Der Choral „Grundsatzpositionen und Lösungsvorschläge zur Asyl-Problematik“ schallt aus der Union

Die Liste der Kompromiss-Papiere ist so lang wie die der nicht verwirklichten Pläne und Absichtserklärungen: alles nur Futter für's Volk?

Zeit läuft ...

© John MacDougall/AFP/Getty Images

Das Thema solange zuschanden reiten, bis es den Leuten zum Halse heraushängt? Ganz abgesehen von den politischen Ideen und Vorstellungen der SPD und der Grünen (unnötig, die surrealen Positionen der Partei „Die Linke“ dabei zu erwähnen) zum Themenkreis „Asyl, Zuwanderung und unerlaubte Einreise“, die diffuser und irreführender (z.B. beim Thema Auffanglager) nicht sein können: die immer wieder lancierten angeblichen Geistesblitze und Vorschläge der Unionsparteien dazu sind keinen Deut besser.

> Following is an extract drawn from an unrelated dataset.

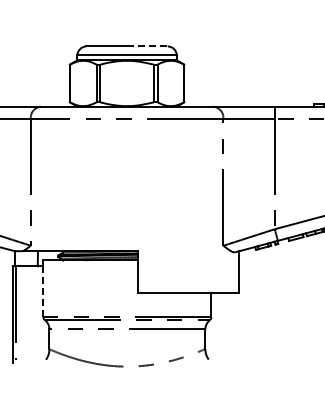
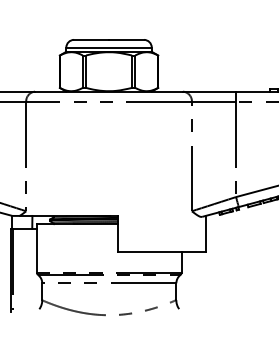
line: (147, 46) -> (126, 39), dashed -> solid
line: (43, 291) -> (37, 250), dashed -> solid

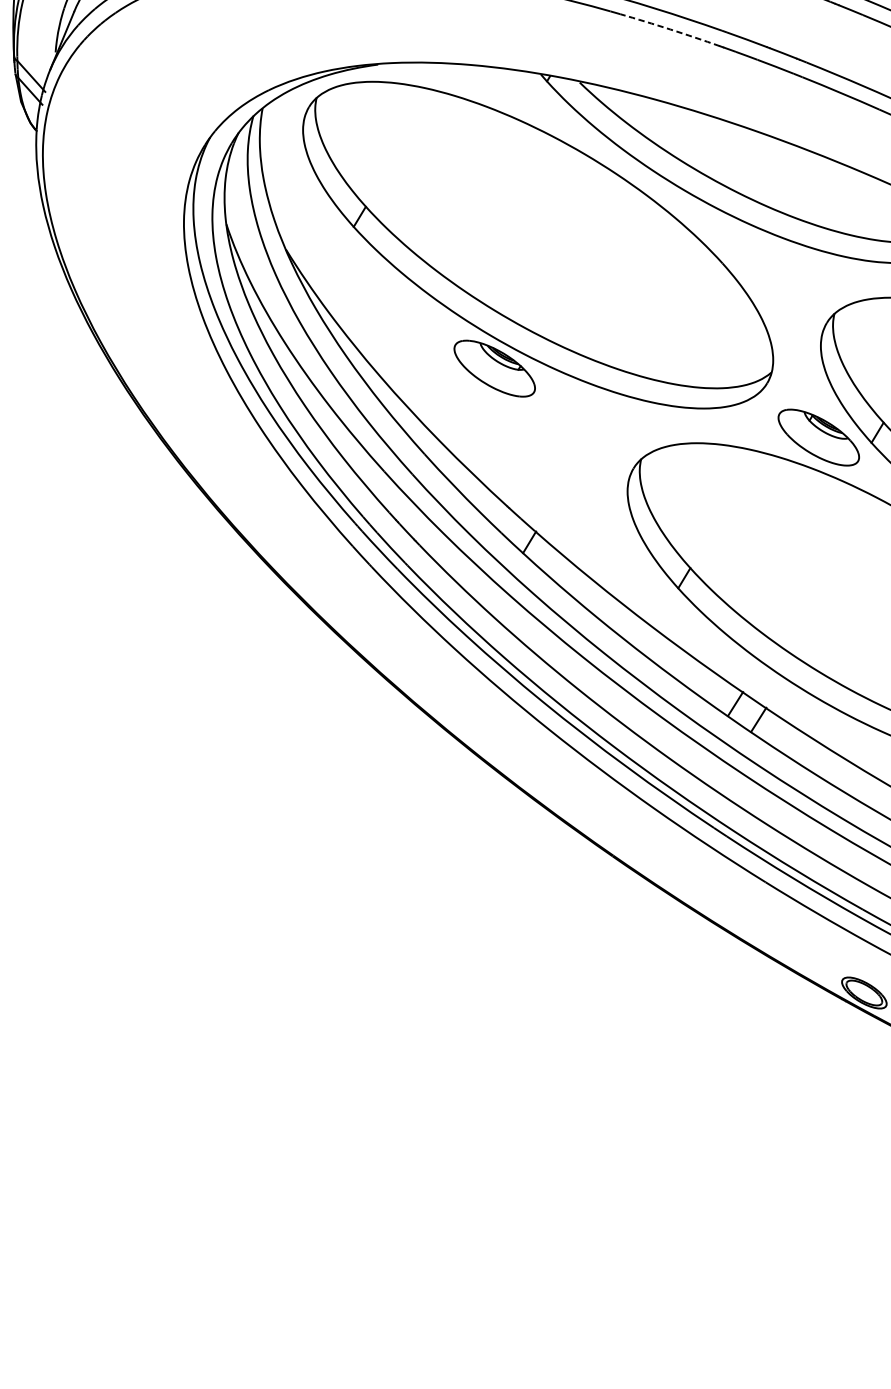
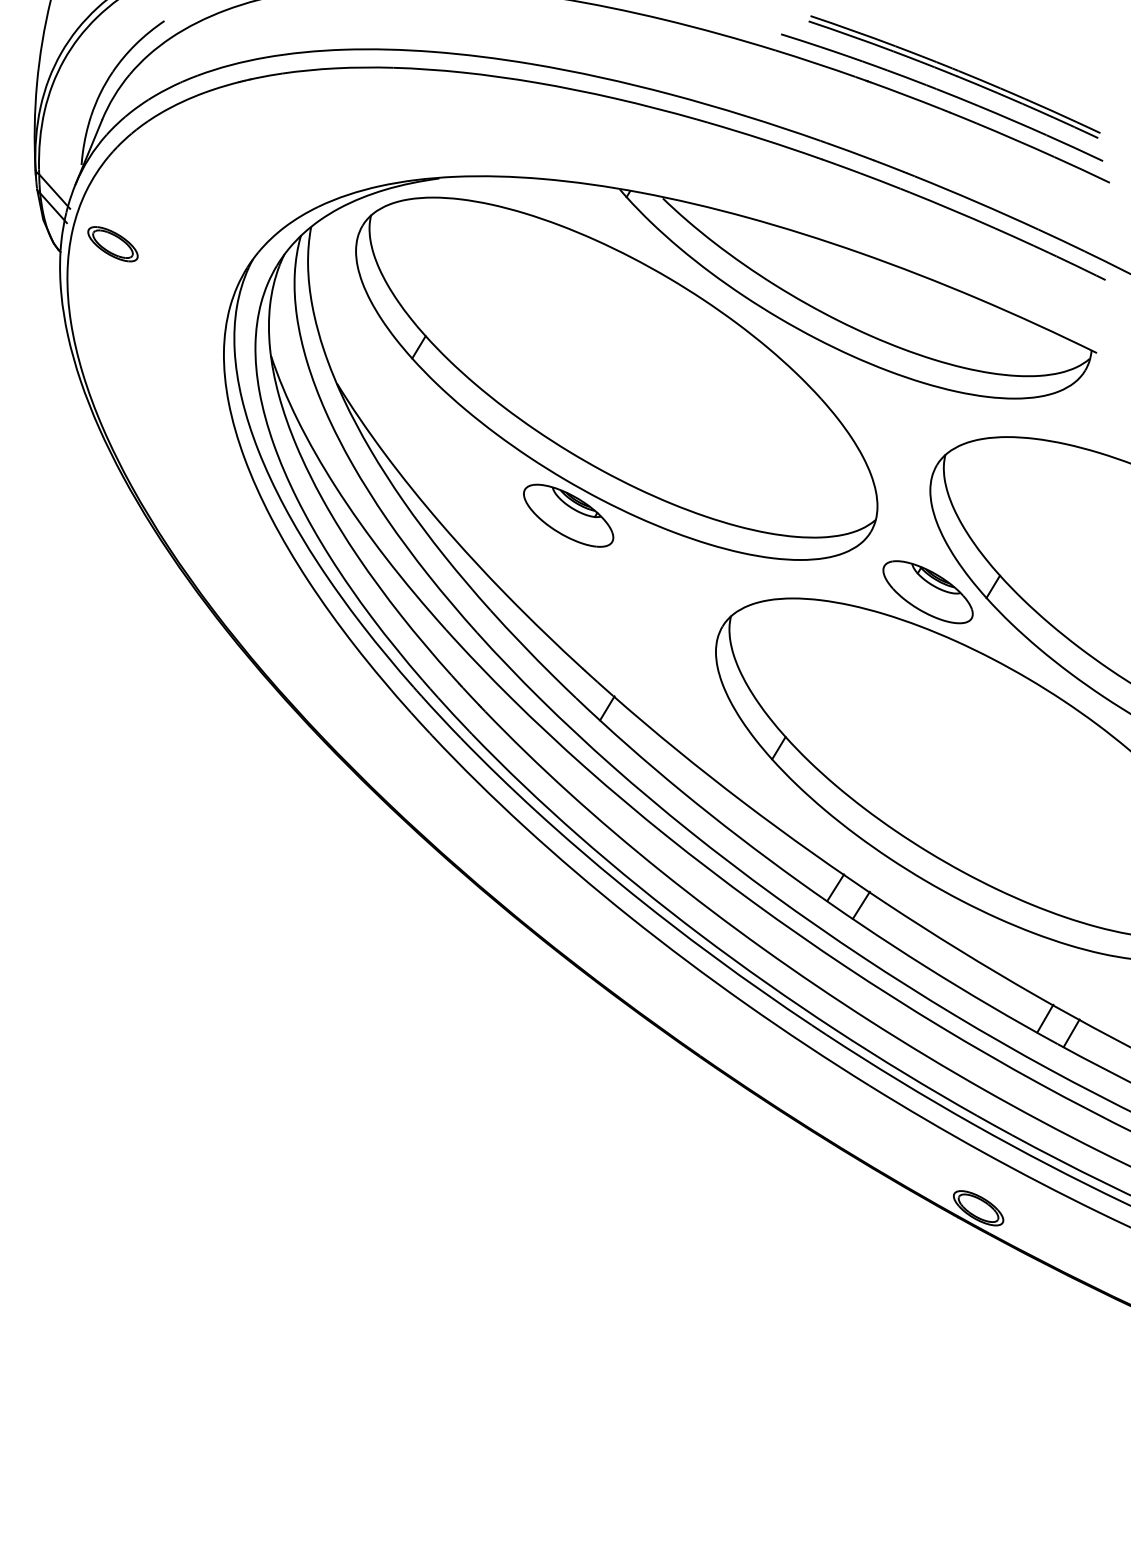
arc: (670, 29) -> (763, 139), dashed -> solid
part: (83, 124) -> (112, 244), added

Gefühlt vergeht keine Woche, ohne dass sich nicht irgendeine Stimme in der Union zu dem Thema erhebt, wobei als Auslöser das Motto : „Wir haben verstanden“ in verschiedenen Variationen herhalten muss. Die klassischen Floskeln werden heruntergebetet:

– Wir müssen wissen, wer zu uns kommt.
– Wir müssen entscheiden können, wer zu uns kommt
– Wir müssen die abschieben, die ihr Gastrecht missbrauchen
– Wir dürfen die Bildung von Parallelgesellschaften nicht zulassen
– Die Außengrenzen müssen geschützt werden!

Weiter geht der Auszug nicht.